L’hospitalité comme « révolution culturelle »

Notre planète et notre monde sont actuellement dominés par le système global néolibéral. Il est une émanation de la culture de « l’hostilité » (hostis = ennemi) qui voit dans l’autre un « ennemi » réel ou potentiel dont il faut se protéger. Elle a créé des civilisations marquées par l’enfermement dans des frontières et dans les têtes, par l’individualisme, la concurrence économique, le colonialisme et la guerre, la xénophobie et le racisme, le classisme et le sexisme, la réification et la destruction de la nature.

Bien sûr, il en est aussi sorti de bonnes choses, mais pour combien de sacrifié.e.s ?

Cette culture peut être tempérée par certains garde-fous comme la défense des droits, élargis aujourd’hui aux êtres vivants et à la nature, mais le défi est surtout de changer de « logiciel », de culture globale.

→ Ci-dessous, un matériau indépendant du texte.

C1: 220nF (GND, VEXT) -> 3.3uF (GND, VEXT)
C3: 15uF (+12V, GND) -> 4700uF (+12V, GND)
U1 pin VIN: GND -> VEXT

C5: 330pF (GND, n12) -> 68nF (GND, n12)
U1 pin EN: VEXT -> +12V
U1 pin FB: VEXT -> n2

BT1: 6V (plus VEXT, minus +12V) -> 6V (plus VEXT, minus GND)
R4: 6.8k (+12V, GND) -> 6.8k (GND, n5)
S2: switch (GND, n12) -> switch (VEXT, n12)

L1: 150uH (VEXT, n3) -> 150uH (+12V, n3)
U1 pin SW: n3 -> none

Nous proposons la culture de « l’hospitalité » (hospes = hôte qui désigne autant l’accueilli.e que l’accueillant.e) dont la racine étymologique est la même (hostire), mais qui change du tout au tout, car elle fonctionne avec l’ouverture des frontières et des esprits, la tolérance, l’empathie, l’égalité de tous les humain.e.s, le partage, la solidarité, les communs, le respect de l’ensemble de la planète habitée. Une véritable « révolution » en somme.